You fundamentally misunderstand our program when you use the word plugin. These are
built in features, not plugins. The features can be enabled as desired by the user and
they come disabled by default. This change to not compile and ship these features in the
base keepassxc package does nothing besides create angry (or confused) users.
That Canonical guy is not coming off brilliantly there. I appreciate that reasonable people can disagree on the best way to package this, but these kind of strong absolute statements – together with calling useful features "misguided" and "crap" – is not great, to put it mildly.
I'm pretty sure some compromise could theoretically be reached here. But not with that attitude. "It is our responsibility to our users to provide them the most secure option possible as the default"? You know what would be even more secure? To disable all networking in any program, and in fact, in Linux itself. Actually, it's even more secure to just not give people a computer at all. This is one of those stupid discussion-stoppers.

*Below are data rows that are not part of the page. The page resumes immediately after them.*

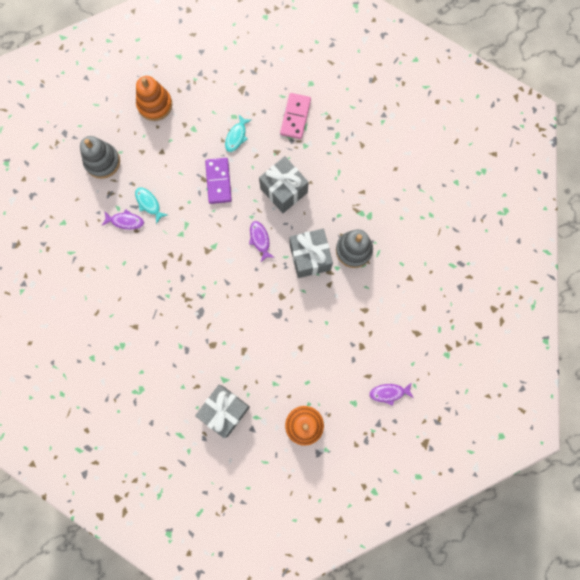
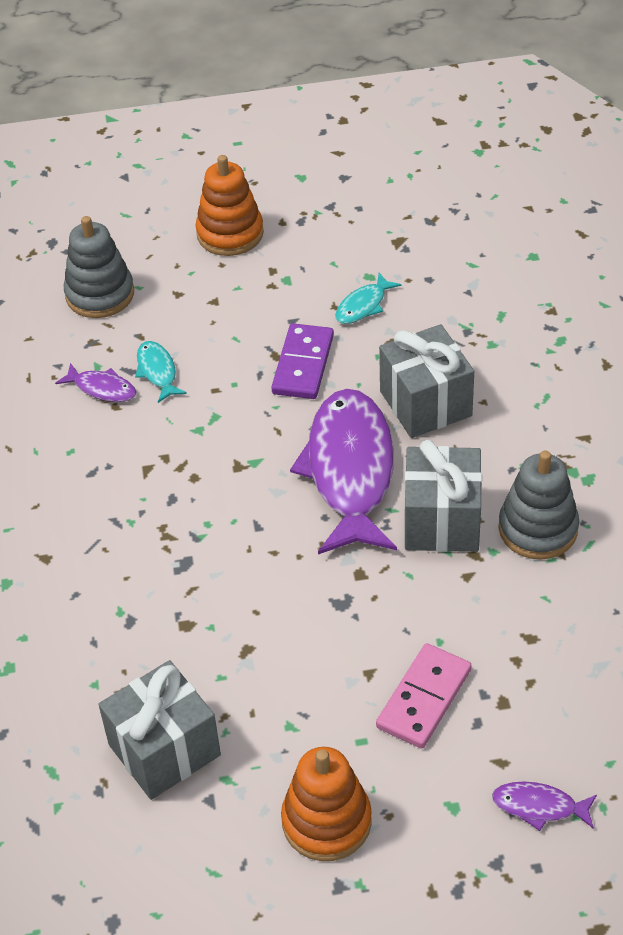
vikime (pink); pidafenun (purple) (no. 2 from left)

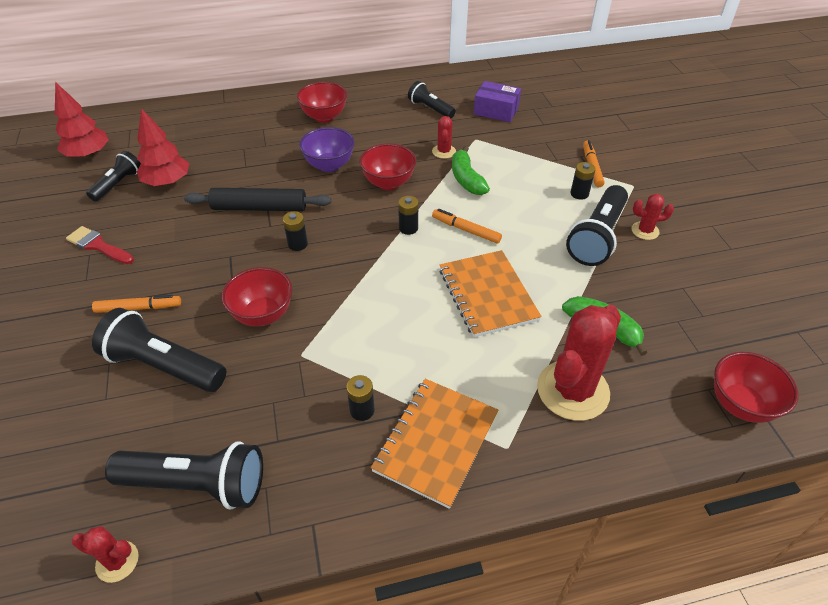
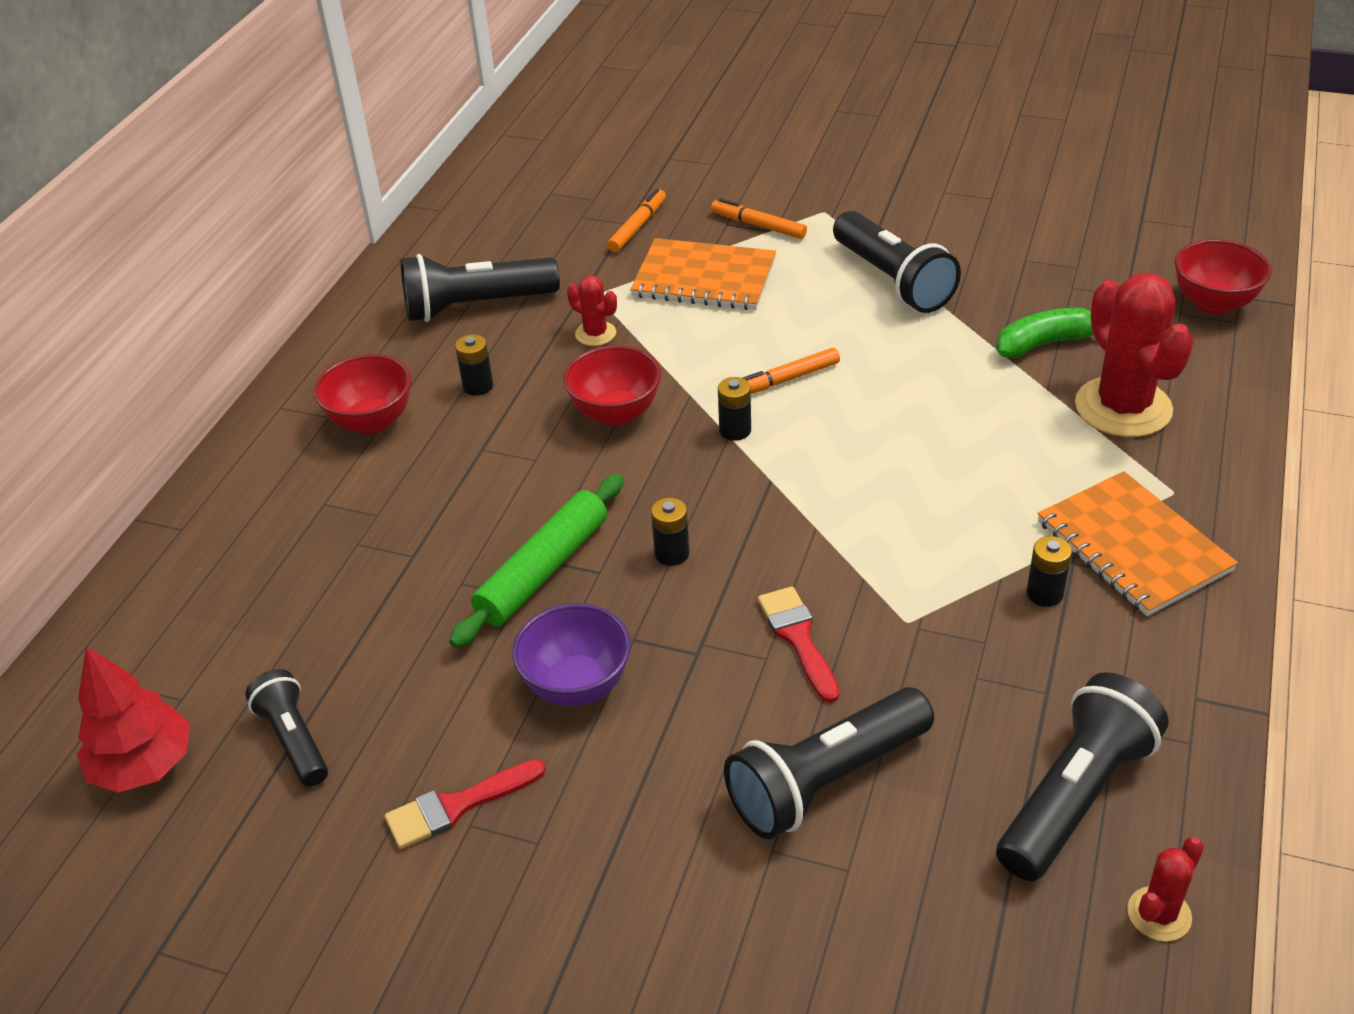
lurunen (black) (no. 2 from left); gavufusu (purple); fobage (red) (no. 2 from left in the first image); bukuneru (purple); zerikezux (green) (no. 1 from left in the first image); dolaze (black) (no. 1 from left); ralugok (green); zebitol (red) (no. 4 from left in the first image); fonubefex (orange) (no. 1 from left); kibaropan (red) (no. 2 from left); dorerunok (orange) (no. 1 from left)

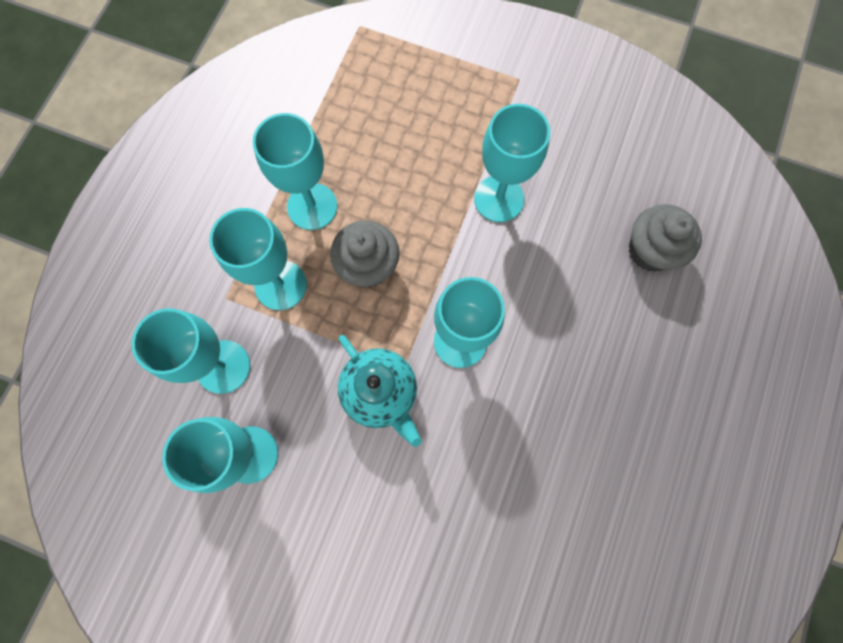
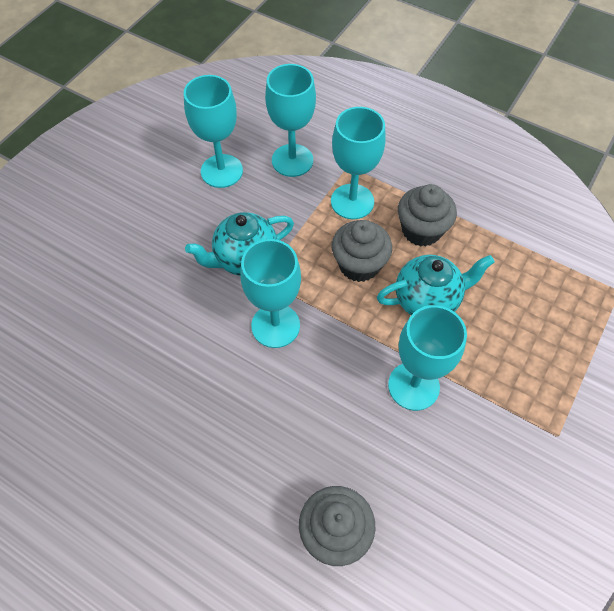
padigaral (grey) (no. 3 from left); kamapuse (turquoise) (no. 2 from left)

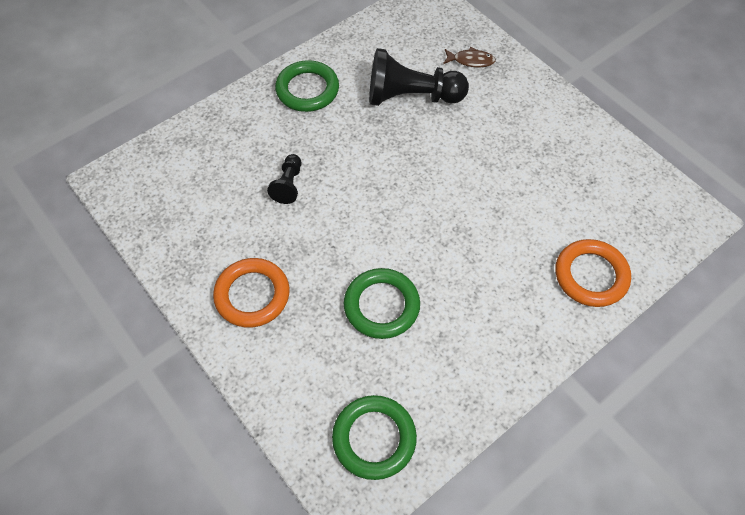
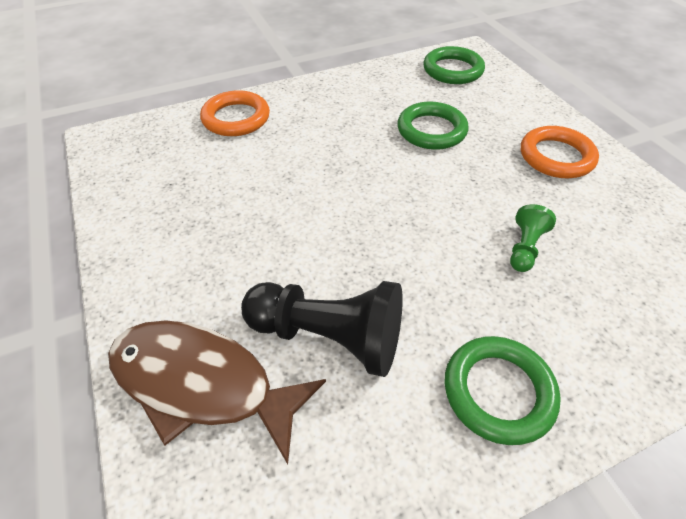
pidafenun (brown); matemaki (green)

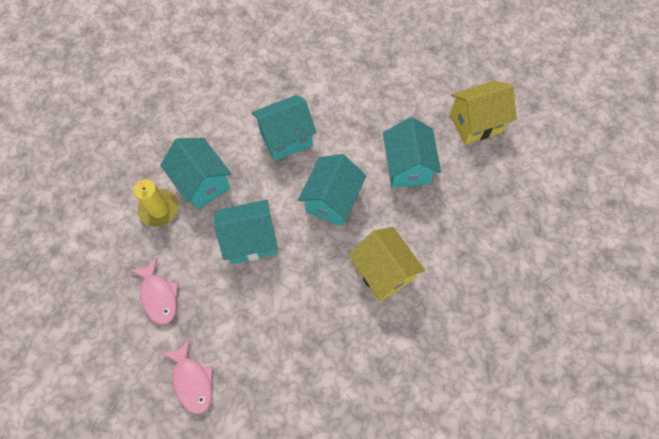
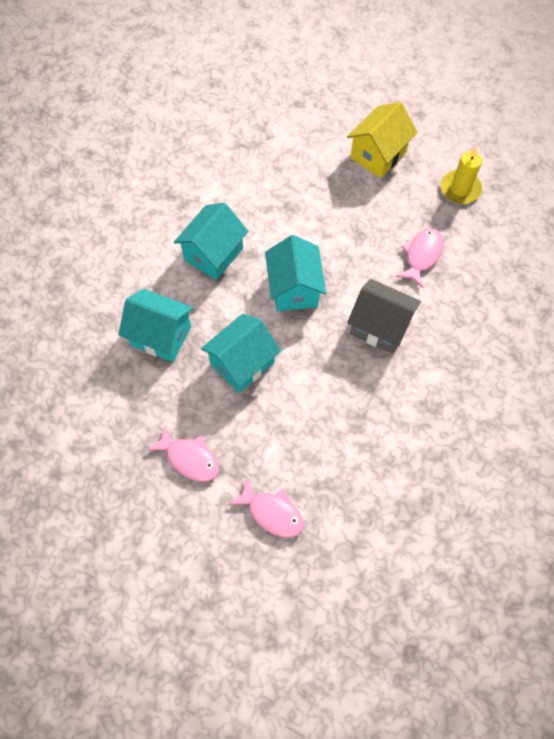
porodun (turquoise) (no. 5 from left in the first image); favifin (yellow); porodun (grey); pidafenun (pink) (no. 3 from left)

These kind of Highly Opinionated Maintainers™ has always been what put me off from Debian (and by extension, Ubuntu). I want to use KeePassXC, not "KeePassXC as some random guy thinks it should have been".
It really depends on your usecase; I'm personally fond of OpenSUSE and Alpine Linux. OpenSUSE is more "conventional" like Debian/RHEL, and Alpine is a touch idiosyncratic (mostly, musl as its libc means 3rd-party binaries often won't work) but is tiny ant fantastic when it does work for your usecase.
plugin, compile time ./configure flag, whatever - package maintainers extremely routinely create multiple versions of a package for various reasons, from security (this case) to dependencies (Debian contains a emacs-nox package that is emacs compiled without X libraries to avoid dragging them in on servers, for example) to license reasons.
again, all of the complaints are literally about the change, which the maintainer has decided to do in a disruptive fashion.